For this reason, the “blood” of the lamb in Exodus appears to be symbolic of circumcision blood that deflects Yahweh’s killing intent and preserves the people.  The instructions for the Passover include a mandate to eat the lamb (thereby declaring one is part of the covenant community) in one “house” (Exodus 12:46) symbolizing a community that is whole, and immediately prohibition is put on the uncircumcised (those unmarried to Yahweh; Exodus 12:48).

Putting it all very simply, the whole structure of Passover is symbolic of the community of Israel, created through a shared marriage to Yahweh.  They are an open community, but the price of admittance is circumcision / covenant, in exchange for which one is protected.  Thus, the blood on the doorposts, symbolizing the blood on the penis.

Second, let’s notice that above the name “Moses” never appears in the story except in brackets.  The Hebrew text reads “he” where a helpful (?) editor / translator has supplied “Moses” to help clarify things.

Not terribly helpful, as it turns out.

The “he” might not be Moses.

In the previous few verses, Yahweh is explaining his “logic” to Pharaoh:

YHWH said to Moses, “When you return to Egypt, see that you perform before Pharaoh all the wonders I have given you the power to do. But I will harden his heart so that he will not let the people go. 22 Then say to Pharaoh, ‘This is what YHWH says: Israel is my firstborn son, 23 and I told you, “Let my son go, so he may worship me.” But you refused to let him go; so I will kill your firstborn son.’ “

When you read those verses immediately before our “problem verses,” and when you remember the “Moses” is editorial in the problem verses, things change a little bit.

There are several questions this raises.  Moses and Yahweh are speaking of (1) Pharaoh; (2) Pharaoh’s firstborn; (3) Yahweh’s firstborn, Israel; and (4) firstborns generally.

Could the “firstborn” be a carry-over from the conversation in verses 21-23?  Could Moses’ god be killing Pharaoh’s firstborn?  Could Zipporah be saving the life of Pharaoh’s son?  Doubtful, but possible.

I think all things considered, there are only two reasonable explanations, and both of them depend on a very un-modern literary assumption.  The assumption is that when there is an image the author wants to amplify, he does it by retelling the story a couple of ways, each time emphasizing the image he wants to amplify.  It’s narrative parallelism.

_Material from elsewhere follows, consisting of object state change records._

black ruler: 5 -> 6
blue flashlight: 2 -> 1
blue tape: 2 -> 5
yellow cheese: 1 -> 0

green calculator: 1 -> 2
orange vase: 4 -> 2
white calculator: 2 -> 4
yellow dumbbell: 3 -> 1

In this case, he wants to emphasize the idea that slaying the firstborn male is a means of exercising power and control, and that this can be / is deterred by placing oneself under the protection of a marriage covenant with the god.

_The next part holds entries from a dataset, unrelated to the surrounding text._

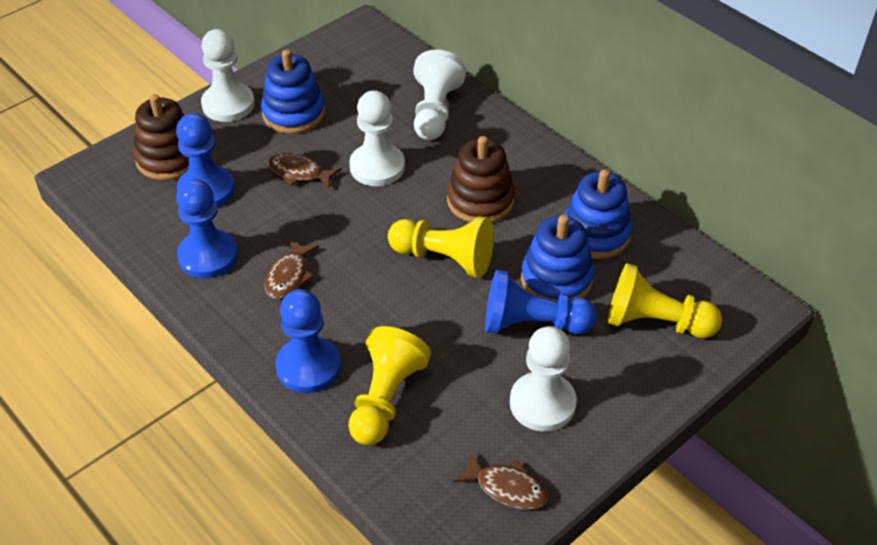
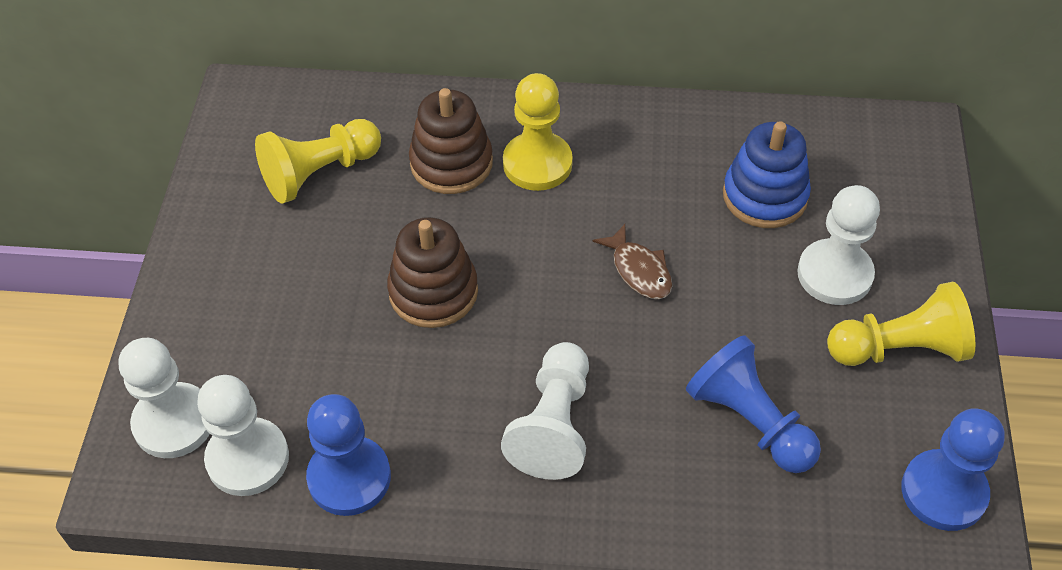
blue pawn: 4 -> 3
blue stacking toy: 3 -> 1
brown fish: 3 -> 1

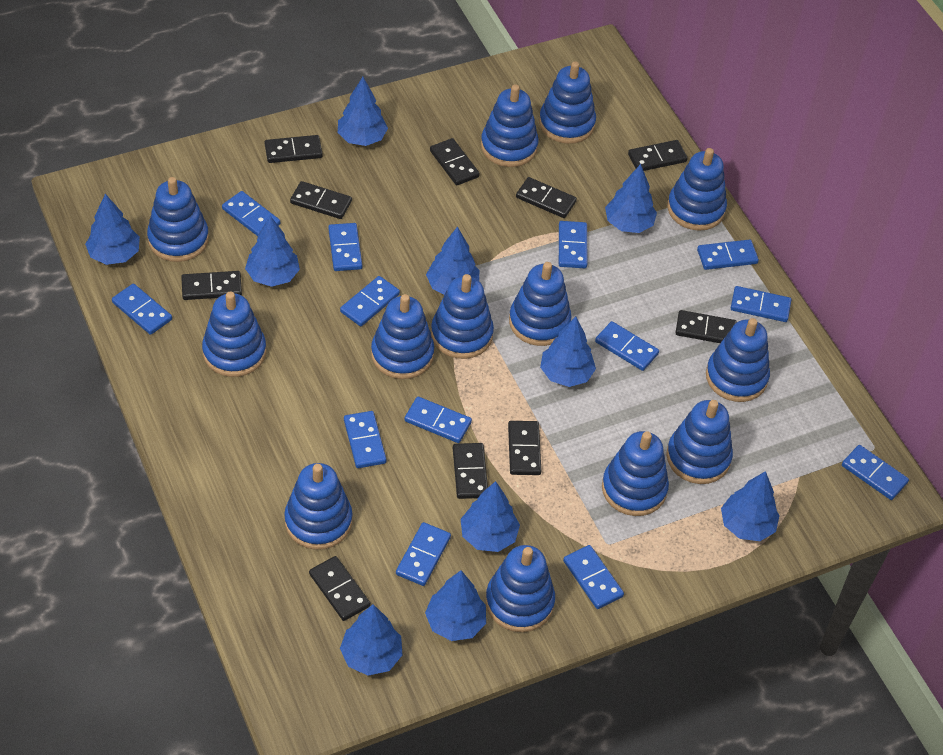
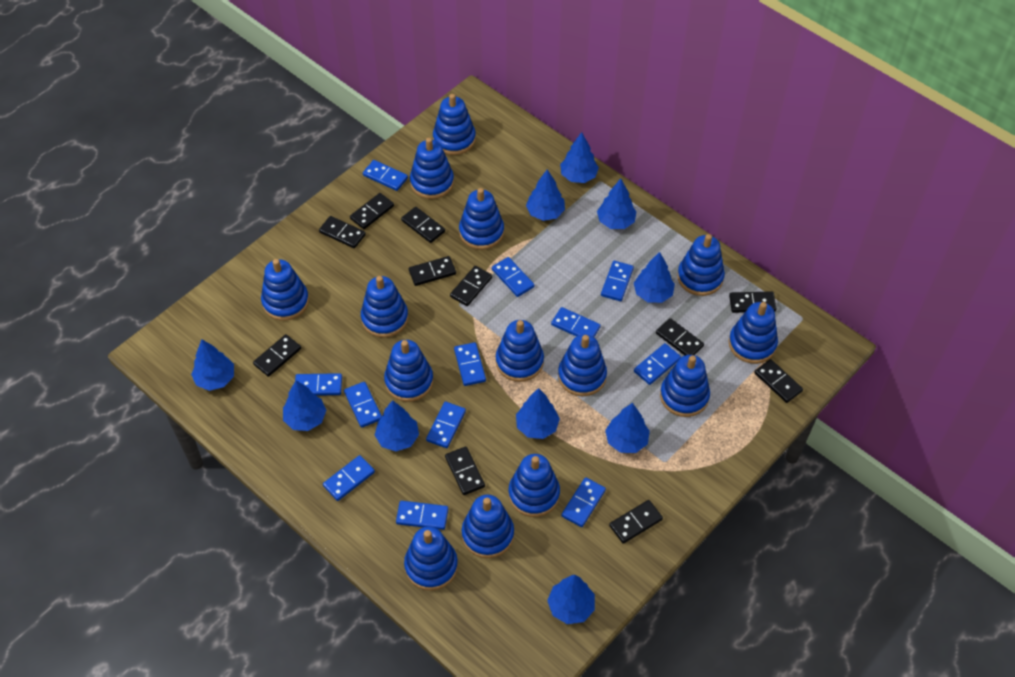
black domino: 10 -> 11
blue domino: 13 -> 12
blue stacking toy: 13 -> 14

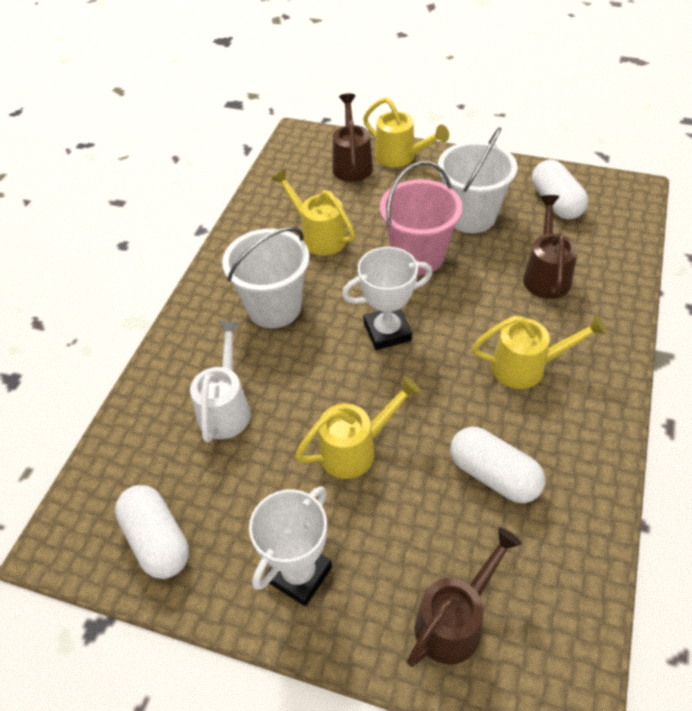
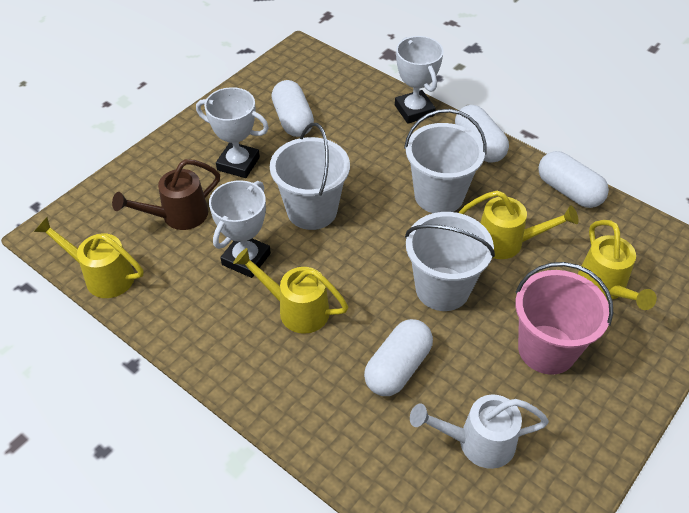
brown watering can: 3 -> 1
white bucket: 2 -> 3
white capsule: 3 -> 4
white trophy: 2 -> 3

There is the major theme of Exodus, in a nutshell.

Putting it another way, it makes no narrative sense.  But it makes a great deal of thematic sense.Zipporah. “The Prince of Egypt” Lacked This Scene

Zipporah takes a flint knife, circumcises the boy, and places the blood on the child’s “feet,” a common euphemism for the genitals, as an amplification of the major theme of the whole book.

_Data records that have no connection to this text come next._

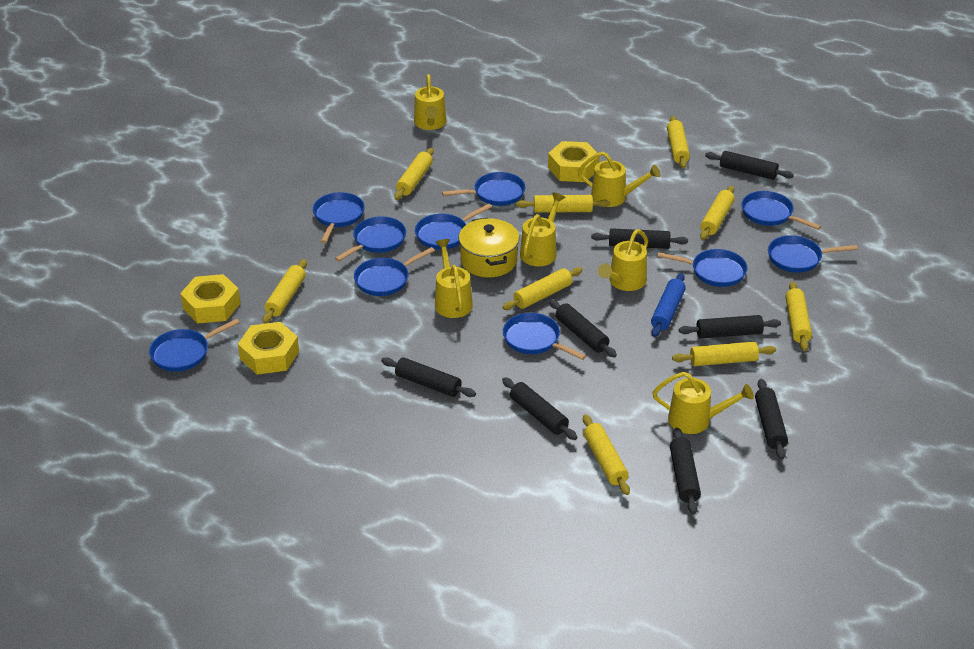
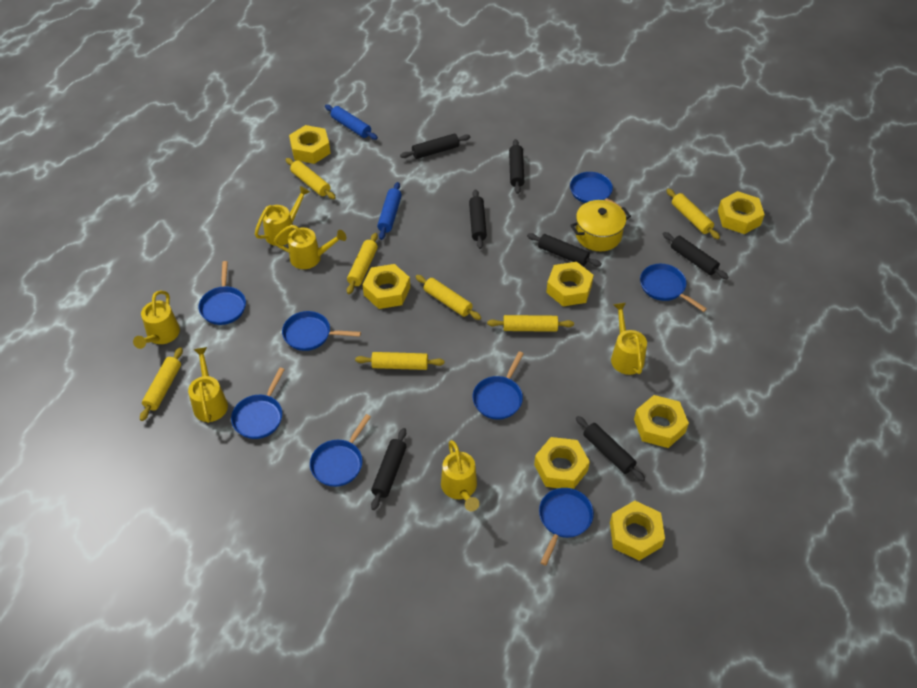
black rolling pin: 8 -> 7
blue pan: 10 -> 8
blue rolling pin: 1 -> 2
yellow nut: 3 -> 7
yellow rolling pin: 9 -> 7

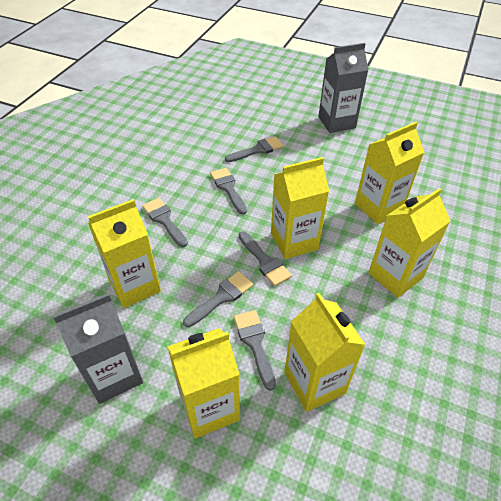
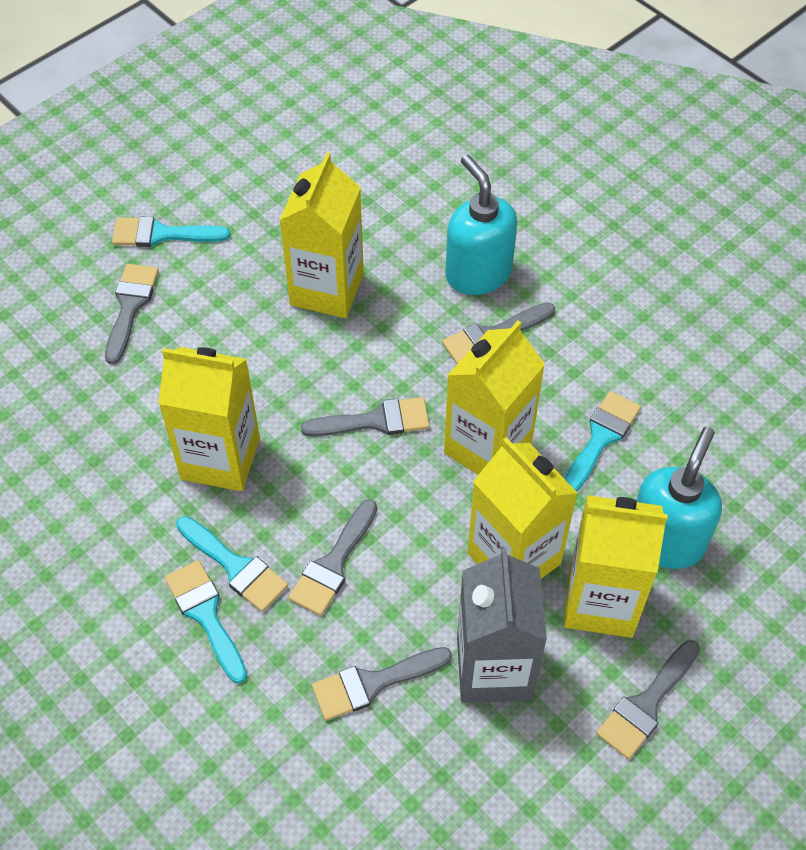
grey carton: 2 -> 1
turquoise brush: 0 -> 4
turquoise soap dispenser: 0 -> 2
yellow carton: 6 -> 5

To read the story theologically either leaves God lacking in omniscience (which I’m fine with but think most Christians will not be fine with); or random as hell.  It leaves the Faithful groping vainly for some explanation that doesn’t create more questions than it answers.

But if you simply let the writer play by his own rules, and not the rules that demand the God of Exodus 4 conform to our needs and desires for him, we’re in decent shape, and thinking a lot more like Hebrews and a lot less like the rational, unpoetical creatures we tend to be.